For information on pricing and purchasing /
commissioning work please email me at:
︎︎︎josephewbank2000@gmail.com
Repeatedly Painting,
Scraping Back.
A painter and sculptor based in London and Folkestone, I explore the rift between art and science. I attempt to bridge the divide by demonstrating the similarities in their methods of production, and exploring what each field could learn from the other, while also tackling concepts of conventional beauty, objecthood, and transformation.

I struggle to see the publicly assumed differences in how the practices of art and science function, believing they are fundamentally analogous. My practice therefore attempts to demonstrate these similarities, specifically in the processes applied in both theory generation and artwork generation, bringing the process of idea refinement though repeated constructing, deconstructing, and reconstructing into painting.
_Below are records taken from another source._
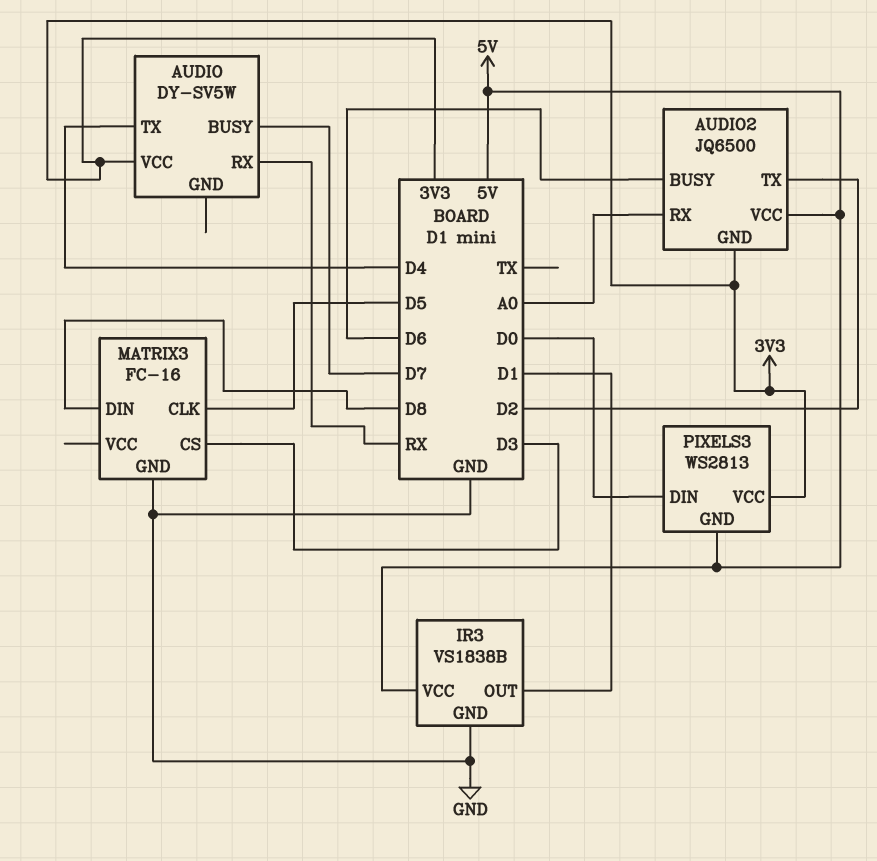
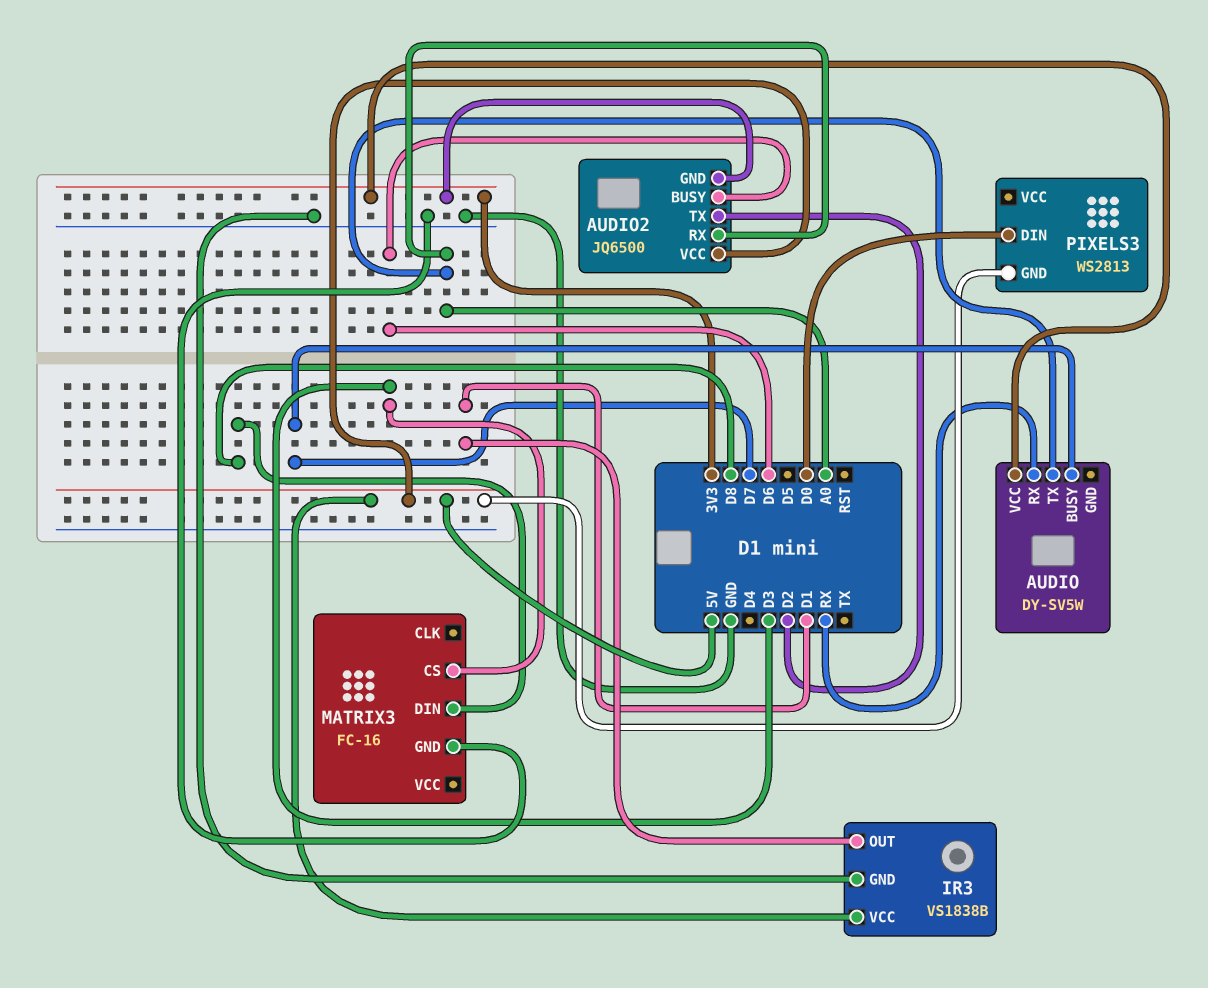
AUDIO pin TX: D4 -> A0
MATRIX3 pin CLK: D5 -> none
PIXELS3 pin VCC: 3V3 -> none

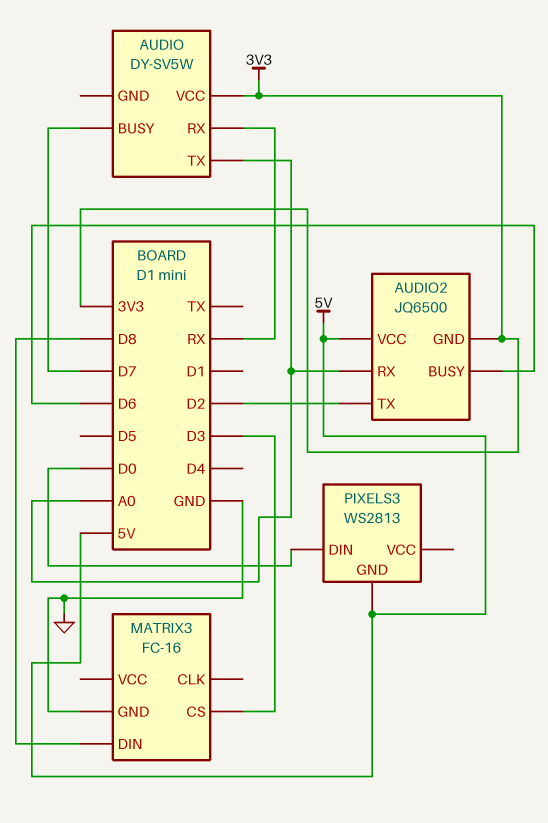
IR3: VS1838B -> none
IR3 pin GND: GND -> none
IR3 pin OUT: D1 -> none
IR3 pin VCC: 5V -> none

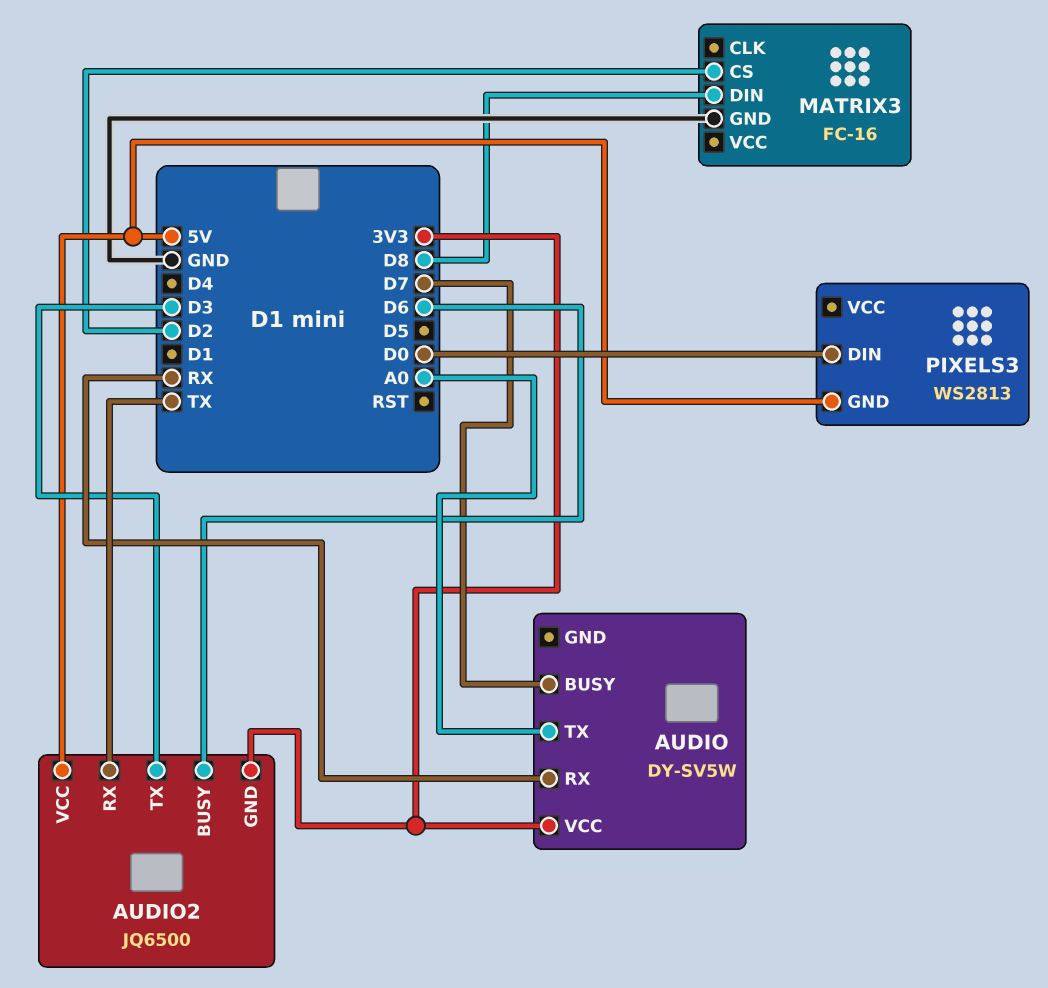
AUDIO2 pin RX: A0 -> TX
AUDIO2 pin TX: D2 -> D3
MATRIX3 pin CS: D3 -> D2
I also explore the concept of a universal objective beauty - an inquiry in response to the supposed crudity of my past work. I tackle this autobiographically, painting a personal scene - a seascape that I believe to have the best chance at objectivity in its beauty, although this is informed by my personal history; living with this view for most of my life. This situates myself as the artist, a practice I maintain should be carried out in scientific fields to tackle epistemological concerns about inobjective truths, after Donna Haraway’s 1988 Situated Knowledges: The Science Question in Feminism and the Priviledge of Partial Perspective.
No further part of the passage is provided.